The reformulation of the definition of liberal did not sit well with a segment of the conservatives. Friedrich Hayek and his rich supporters launched the Mont Pelerin Society in 1947. The point of the MPS is to preserve and extend classical liberalism, in an effort to prevent FDR-style liberalism from turning the US and other countries to socialism or something even worse. It is a diffuse group, not secretive, but it doesn’t seek publicity. It seems to content itself with publishing papers and having meetings at which like-minded people can talk to each other and feel good about their brilliance.
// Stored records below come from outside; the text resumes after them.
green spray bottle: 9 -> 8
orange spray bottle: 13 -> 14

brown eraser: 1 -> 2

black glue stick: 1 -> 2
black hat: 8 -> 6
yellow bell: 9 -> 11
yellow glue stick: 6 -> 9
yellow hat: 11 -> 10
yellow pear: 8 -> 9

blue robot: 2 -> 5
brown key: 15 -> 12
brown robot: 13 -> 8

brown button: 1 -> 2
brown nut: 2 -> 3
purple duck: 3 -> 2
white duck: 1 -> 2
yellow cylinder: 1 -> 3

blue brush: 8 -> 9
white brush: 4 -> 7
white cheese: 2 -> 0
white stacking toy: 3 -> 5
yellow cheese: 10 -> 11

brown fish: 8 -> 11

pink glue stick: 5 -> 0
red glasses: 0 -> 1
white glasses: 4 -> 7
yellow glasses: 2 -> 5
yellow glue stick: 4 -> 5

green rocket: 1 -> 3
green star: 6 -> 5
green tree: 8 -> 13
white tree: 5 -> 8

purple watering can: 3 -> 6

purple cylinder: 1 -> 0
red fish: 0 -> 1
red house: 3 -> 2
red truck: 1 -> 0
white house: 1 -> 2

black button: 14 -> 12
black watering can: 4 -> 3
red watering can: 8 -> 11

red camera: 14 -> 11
But with the onset of Progressivism and the New Deal, many Americans became attracted to a political philosophy that was diametrically opposed to Jefferson’s. The new statist philosophy had great faith in public man, but was deeply distrustful of private man. It maintained, quite incorrectly, that the uncoordinated activities of ordinary individuals were bound to culminate in economic catastrophes like the Great Depression, and it looked to an all-good, all-wise and increasingly all-powerful central government to set things right. In the view of these statists — who brazenly hijacked the term “liberal” to describe their very illiberal philosophy — what we Americans needed was more government, not less.
The FDR socialists and communists brazenly hijacked the term “liberal” to cover their assault on the principles of small state property protection. That gives you some idea of the ressentiment of the neoliberals. They have a strong sense of entitlement, and they cling to grudges for decades. Hayek was perhaps most famous for his book The Road to Serfdom, written in the wake of World War II, a screed warning against socialism. That wasn’t going to happen, but it fit neatly with the ressentiment of the filthy rich capitalists who never forgave the Class Traitor FDR.
The Statement of Aims of the MPS is here. It describes a limited choice: Communism or Free Market Capitalism This stark choice has
… been fostered by the growth of a view of history which denies all absolute moral standards and by the growth of theories which question the desirability of the rule of law. It holds further that they have been fostered by a decline of belief in private property and the competitive market; for without the diffused power and initiative associated with these institutions it is difficult to imagine a society in which freedom may be effectively preserved.
This statement shows why the filthy rich love neoliberalism: it feeds there sense of self-glorification. That it lends itself to exploitation for their cash benefit is a lovely side benefit.